Terms and conditions of exemption correspond to the relevant terms and conditions of the comparable exemption from the adviser registration requirement available to international advisers in respect of securities set out in section 8.26 of National Instrument 31-103 Registration Requirements, Exemptions and Ongoing Registrant Obligations -- Exemption also subject to a "sunset clause" condition.

Statutes Cited

Commodity Futures Act, R.S.O. 1990, c. C.20. as am., ss. 1(1), 22(1)(b), 80.

Securities Act, R.S.O. 1990, c. S.5, as am., s. 25(3).

Instruments Cited

National Instrument 31-103 Registration Requirements, Exemptions and Ongoing Registrant Obligations, ss. 1.1, 8.26, 8.26.1.

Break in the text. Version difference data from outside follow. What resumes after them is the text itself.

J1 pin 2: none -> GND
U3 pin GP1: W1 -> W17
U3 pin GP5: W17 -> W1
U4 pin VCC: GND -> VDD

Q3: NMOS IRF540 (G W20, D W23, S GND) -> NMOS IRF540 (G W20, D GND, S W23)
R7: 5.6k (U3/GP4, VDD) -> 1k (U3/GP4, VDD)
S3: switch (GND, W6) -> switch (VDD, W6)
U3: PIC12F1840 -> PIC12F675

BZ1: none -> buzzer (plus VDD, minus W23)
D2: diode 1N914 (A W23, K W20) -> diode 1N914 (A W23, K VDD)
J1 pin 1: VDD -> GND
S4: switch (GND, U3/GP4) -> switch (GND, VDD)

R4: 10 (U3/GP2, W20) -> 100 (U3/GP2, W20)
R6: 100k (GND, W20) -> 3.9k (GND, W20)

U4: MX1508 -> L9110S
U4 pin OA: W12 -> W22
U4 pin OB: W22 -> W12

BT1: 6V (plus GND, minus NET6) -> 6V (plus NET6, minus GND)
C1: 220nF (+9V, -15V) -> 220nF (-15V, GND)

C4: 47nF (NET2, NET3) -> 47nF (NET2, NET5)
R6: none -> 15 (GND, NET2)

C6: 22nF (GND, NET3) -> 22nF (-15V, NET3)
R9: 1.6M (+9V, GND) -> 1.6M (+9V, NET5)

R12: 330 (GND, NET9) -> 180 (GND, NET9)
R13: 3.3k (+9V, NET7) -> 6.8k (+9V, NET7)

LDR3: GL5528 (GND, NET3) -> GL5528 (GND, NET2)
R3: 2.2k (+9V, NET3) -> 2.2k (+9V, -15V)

Ontario Securities Commission Rule 13-502 Fees.

IN THE MATTER OF THE COMMODITY FUTURES ACT, R.S.O. 1990, CHAPTER C.20, AS AMENDED (the CFA) AND IN THE MATTER OF UNIGESTION SA

ORDER (Section 80 of the CFA)

UPON the application (the Application) of Unigestion SA (the Applicant) to the Ontario Securities Commission (the Commission) for an order pursuant to section 80 of the CFA that the Applicant and any individuals engaging in, or holding themselves out as engaging in, the business of advising others as to trading in Contracts (as defined below) on the Applicant's behalf (the Representatives) be exempt, for a specified period of time, from the adviser registration requirement in paragraph 22(1)(b) of the CFA, subject to certain terms and conditions;

AND UPON considering the Application and the recommendation of staff of the Commission;

AND WHEREAS for the purposes of this Order:

"CFA Adviser Registration Requirement" means the requirement in paragraph 22(1)(b) of the CFA that prohibits a person or company from acting as an adviser with respect to trading in Contracts unless the person or company is registered in the appropriate category of registration under the CFA;

"Contract" has the meaning ascribed to that term in subsection 1(1) of the CFA;

"FINMA" means the Swiss Financial Market Supervisory Authority;

"Foreign Contract" means a Contract that is primarily traded on one or more organized exchanges that are located outside of Canada and primarily cleared through one or more clearing corporations that are located outside of Canada;

"International Adviser Exemption" means the exemption set out in section 8.26 of NI 31-103 from the OSA Adviser Registration Requirement;

"International Investment Fund Manager Exemption" means the exemption set out in section 4 of Multilateral Instrument 32-102 -- Registration Exemptions for Non-Resident Investment Fund Managers;

"NI 31-103" means National Instrument 31-103 Registration Requirements, Exemptions and Ongoing Registrant Obligations, as amended from time to time;

"OSA" means the Securities Act, R.S.O. 1990, c. S.5, as amended from time to time;

"OSA Adviser Registration Requirement" means the requirement in the OSA that prohibits a person or company from engaging in or holding himself, herself or itself out as engaging in the business of advising others as to the investing in or the buying or selling of securities, unless the person or company is registered in the appropriate category of registration under the OSA;

"Permitted Client" means a client in Ontario that is a "permitted client", as that term is defined in section 1.1 of NI 31-103, except that for purposes of this Order such definition shall exclude a person or company registered as an adviser or dealer under the securities legislation or derivatives legislation, including commodity futures legislation, of a jurisdiction of Canada; and

"specified affiliate" has the meaning ascribed to that term in Form 33-109F6 to National Instrument 33-109Registration Information.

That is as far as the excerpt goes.